Environment 1: darkness, rain and chaotic lightning.

Environment 2: hell, fire, lava and damned souls

Environment 3: heaven, peacefulness, meadow with creek and flowers, heavenly creatures

The music takes the main character in a journey through these 3 environments.  

Every environment has a soundscape that accentuates the mood and theme of the place. The music performance is meant to be integrated with the soundscape in each world.

– Music performer: there is a microphone capturing the sound from the instrument, in this case a viola. The signal is sent to a Max/MSP patch that analyzes the sound in terms of frequency and amplitude. This creates some control variables that are sent via OSC to the Unreal Engine, where they change parameters of different particle systems for each world.

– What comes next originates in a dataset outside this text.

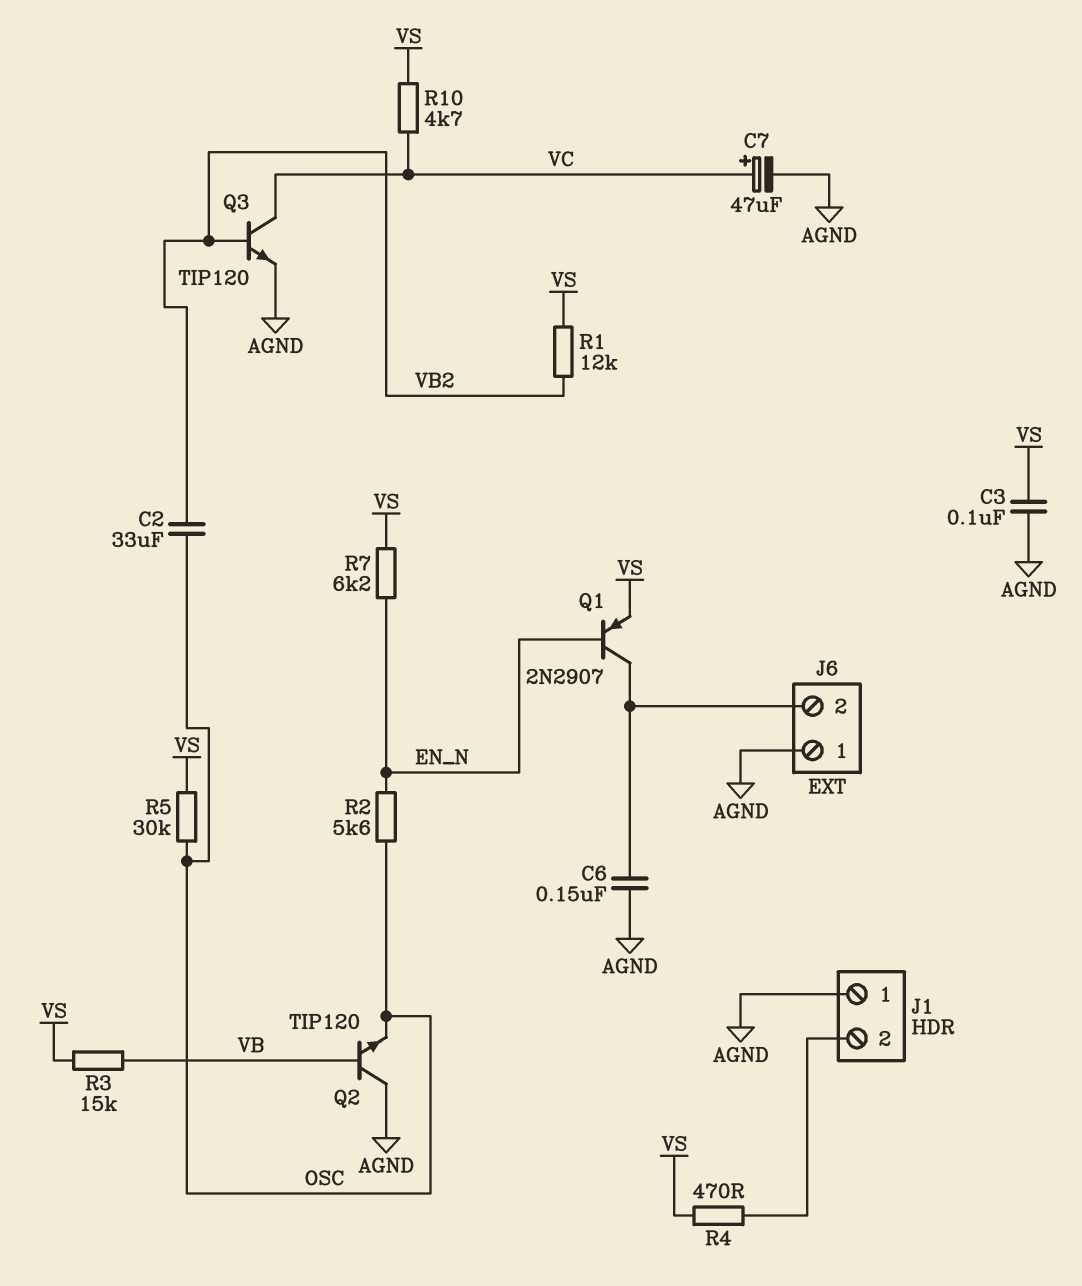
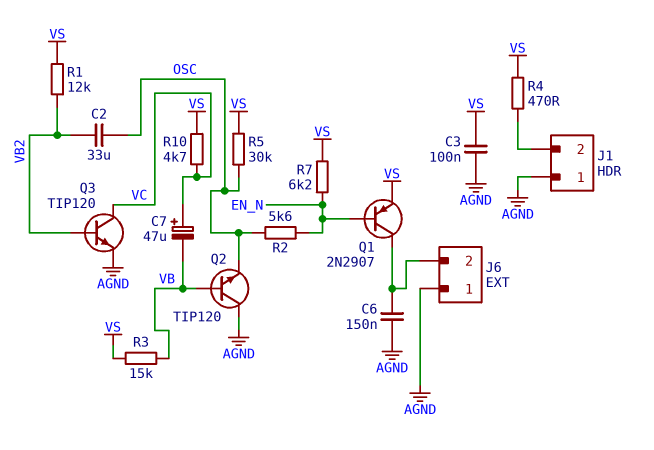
C7: 47uF (plus VC, minus AGND) -> 47uF (plus VC, minus VB)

– Dance performer: employing cameras from cellphones, the movement of the dancer is tracked and sent to the Unreal Engine to control virtual actors, so they mimic the dancer’s movement in real time.

Irina Kruchinina

Irina Kruchinina is an interdisciplinary artist scholar whose spectacles, choreography, and installations explore poetry as the relationship between language and space as it is fulfilled in the musicality of movement. Acoustic image and archi-text-urality are the central concepts of her PhD Dissertation in Comparative Literature; they lay in the foundation to her method of performative reasoning, approach to composition, and reason to perform. She offers training in devising as research, analytic movement based on classical forms of dance, writing for artists, and intermedia interpretation. Her  sessions lead towards fully developed projects in literature, performance, and the arts. 

Roberto Mochetti

Roberto Mochetti is a viola player, teacher, arranger, and composer. Passionate about contemporary music, he has played, studied and taught in Brazil, the United States and in Denmark. Born in Brazil, Roberto started his study of  viola at the Conservatory of Amparo, where he had lessons with the professors Adriana Daldosso Belli, Elazir Martins de Lima and Valdeci Merquiori. In 2015 he completed his Bachelor degree with a scholarship at the State University of Campinas (Brazil), where he studied with Dr. Emerson De Biaggi. During this course, Roberto assisted in the research “Extended Technique For Viola: Research and Suggestions for Study of the Repertoire found at the CDMC/Unicamp Library” and “Viola XXI: Adaptation of the Violoncelo XXI for Viola”, both with support from the São Paulo Research Foundation (FAPESP) and led by Dr. Emerson Luis de Biaggi. From 2016 to 2018, Roberto attended the Nicholls State University conservatory program to study performance and chamber music with James Alexander, as well as serve as a member of the Nicholls State University String Camerata. In 2020, Mochetti completed his M.M. at Bowling Green State University under the studio of Mr. Matthew McBride-Daline. During the course of this degree, Roberto was the section leader for the BG Philharmonia and member of the BGSU Graduate String Quartet.